Review | The Wind Whales of Ishmael by Philip Jose Farmer

The Wind Whales of Ishmael

Even if you’ve never read it, almost every reader know the story of Moby-Dick. Opening with “Call me Ishmael[,]” Hermann Melville‘s novel is the tale of the white whale and obsessed Captain Ahab’s quest to kill it, a hunt that does not end well for anyone. Only Ishmael, the narrator, survives to put the story down, drifting on the coffin of his bunk-mate  Queequeg.

And that’s where Philip Jose Farmer‘s The Wind Whales of Ishmael. As he floats adrift, Ishmael finds himself falling out of our time and into the future, the far future, landing adrift in a future Earth dramatically different from our own. The oceans have nearly evaporated, life has evolved to the air, and man survives in air balloons hunting the leviathans of the air.

The Wind Whales of Ishmael is an intriguing and fun story, if a bit dated. I recently read Edgar Rice Burrough‘s A Princess of Mars, and I couldn’t help but hear echoes of John Carter in the Farmer’s Ishmael. He arrives in a strange and foreign world, is saved, and saves, a beautiful princess, and soon rises to prominence using his specialized knowledge and skills. The tale is short and exciting, the plot creative and the setting strange and exotic. Ishmael is an every man, a hero that survives and thrive a hundred thousand years in the future.

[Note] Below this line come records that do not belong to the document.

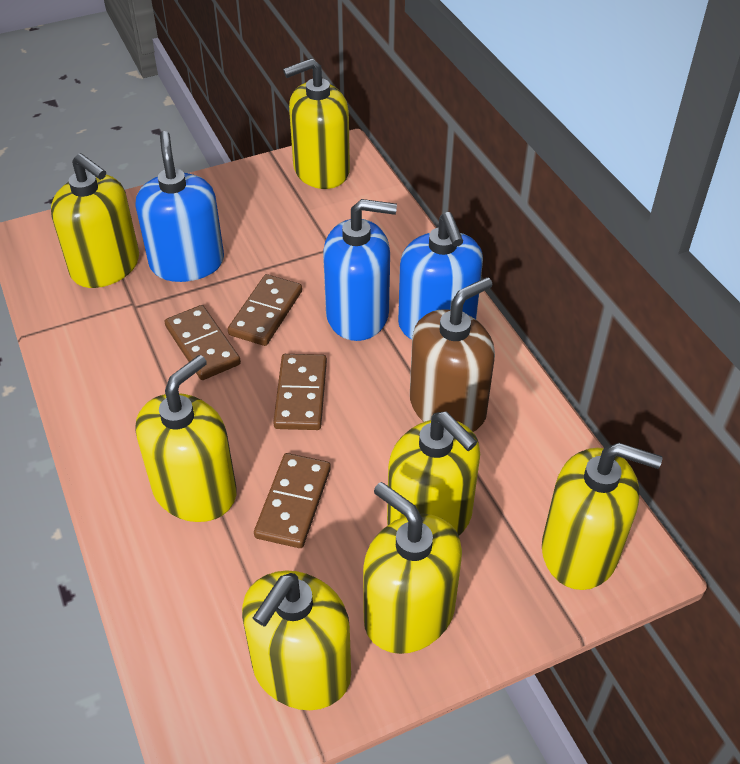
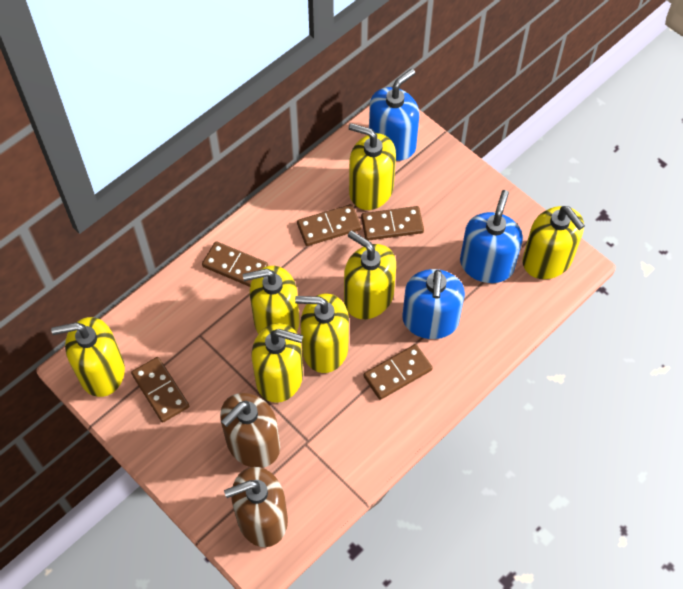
brown domino: 4 -> 5
brown soap dispenser: 1 -> 2

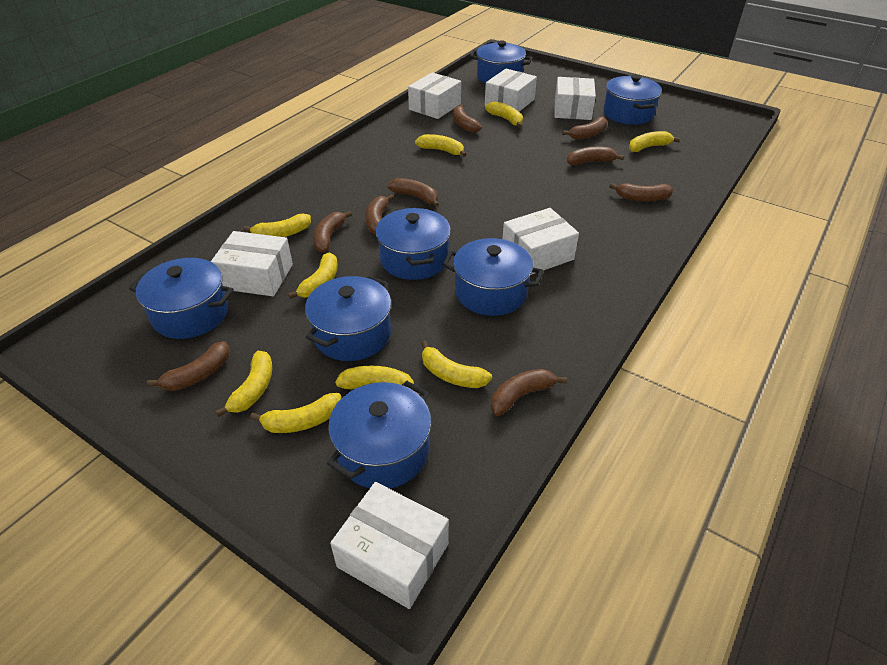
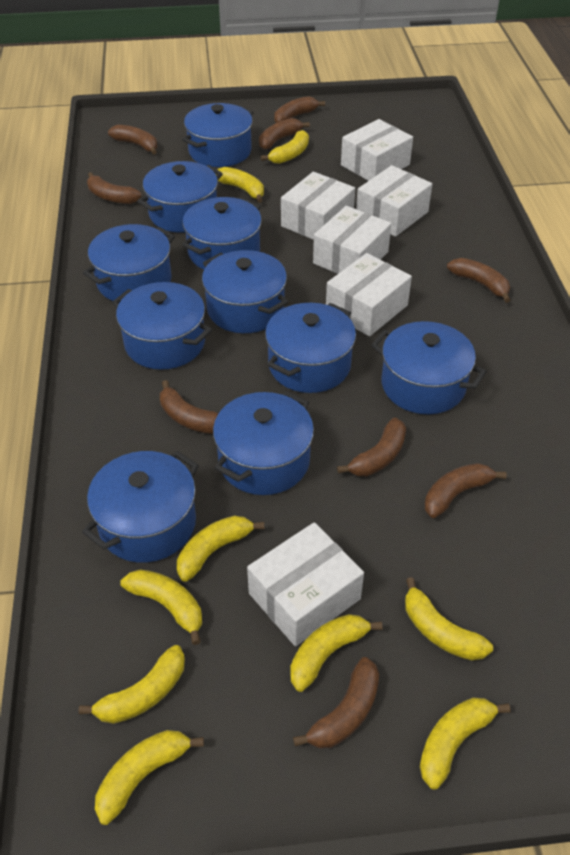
blue pot: 7 -> 10

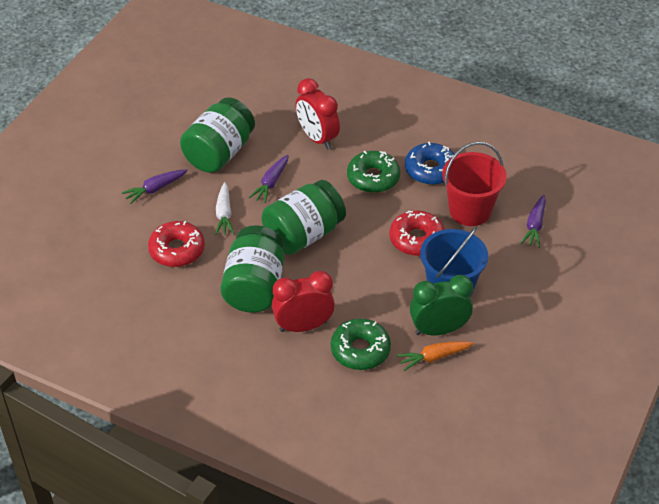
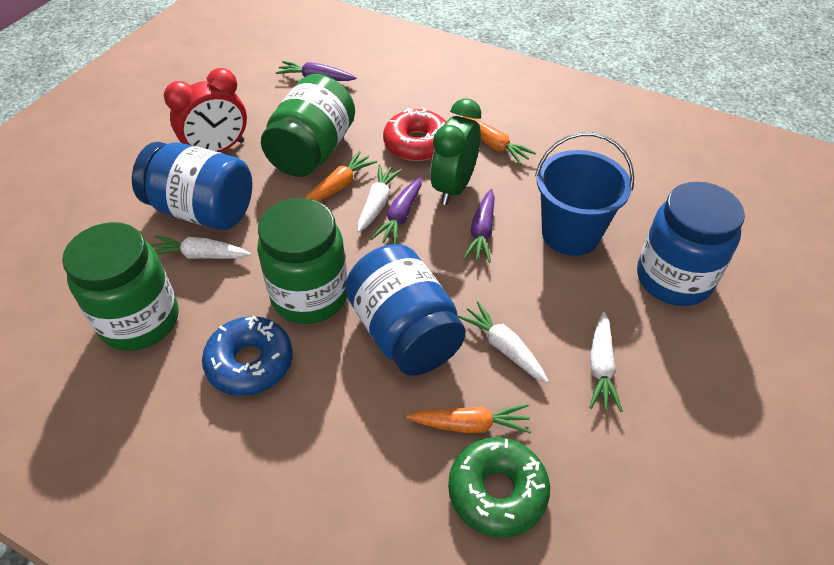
blue jar: 0 -> 3
green donut: 2 -> 1
orange carrot: 1 -> 3
red bucket: 1 -> 0
red clock: 2 -> 1
red donut: 2 -> 1
white carrot: 1 -> 4

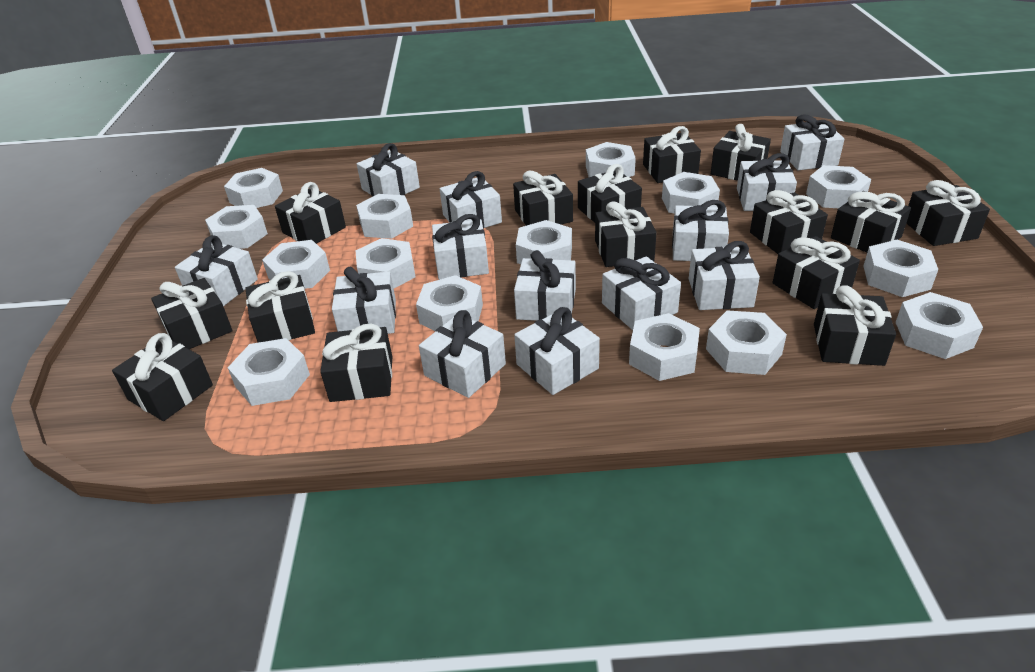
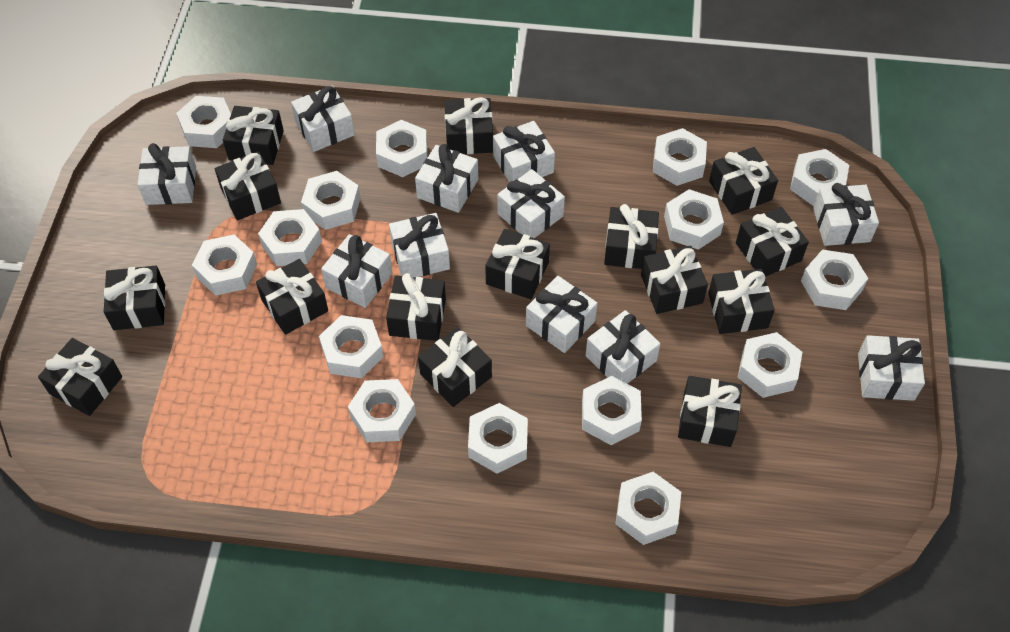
white gift: 13 -> 11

First published in 1971, Titan Books has put out a new edition of The Wind Whales of Ishmael with a foreword by Michael Croteau and an afterword by Danny Adams.


Buy The Wind Whales of Ishmael from Amazon.


Attack of the Books! is participating in the Blogging from A to Z Challenge, a month long quest to post every day. Each day should match a letter of the alphabet. Today is the letter W (as in The Wind Whales of Ishmael).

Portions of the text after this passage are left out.